The previous version (like the x86 one) used a combination of C and asm code, called from C code to switch the stack. This is problematic, since there is no guarantee what assumptions C code makes about the stack (i.e. it can place any kind of stack pointers into registers or on the stack itself.) The new algorithm returns back to the systemcall entry point in asm, which then calls KiConvertToGuiThread, which is also asm and calls KeSwitchKernelStack ...
To be 100% correct and not rely on assumptions, stack switching can only be done when all previous code - starting with the syscall entry point - is pure asm code, since we can't rely on the C compiler to not use stack addresses in a way that is not transparent. Therefore the new code uses the same mechanism as for normal system calls, returning the address of the asm function KiConvertToGuiThread, which is then called like an Nt* function would be called normally.
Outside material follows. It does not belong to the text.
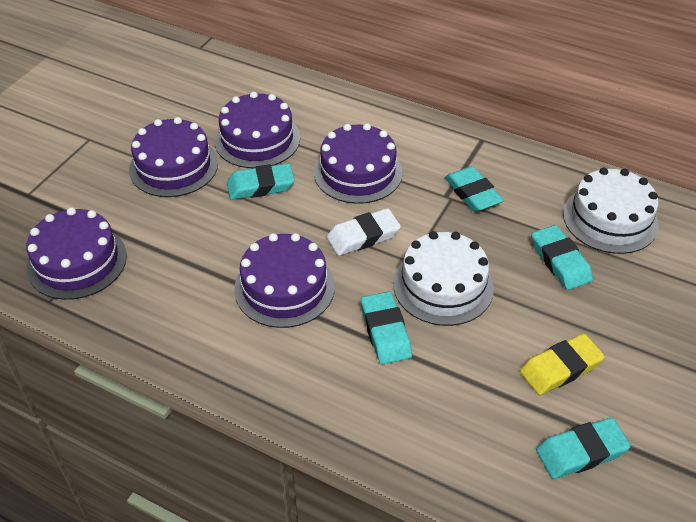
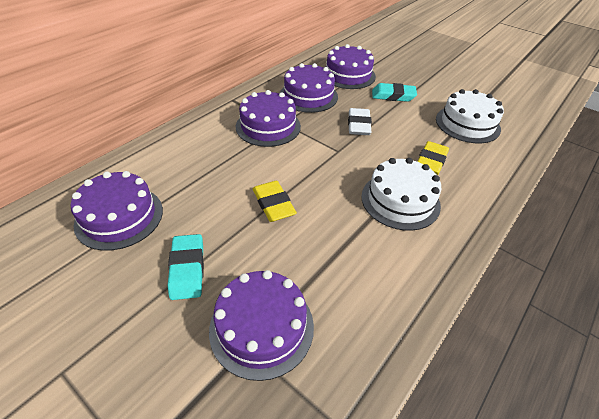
turquoise eraser: 5 -> 2
yellow eraser: 1 -> 2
KiConvertToGuiThread then allocated a new stack, switches to it (which is now fine, since all the code is asm), frees the old stack, calls PsConvertToGuiThread (which now will not try to allocate another stack, since we already have one) and then jumps into the middle of KiSystemCallEntry64, where the system call is handled again.
Also simplify KiSystemCallEntry64 a bit by copying the first parameters into the trap frame, avoiding to allocate additional stack space for the call to KiSystemCallHandler, which now overlaps with the space that is allocated for the Nt* function.
Finally fix the locations where r10 and r11 are stored, which is TrapFrame->Rcx and TrapFrame->EFlags, based on the situation in user mode.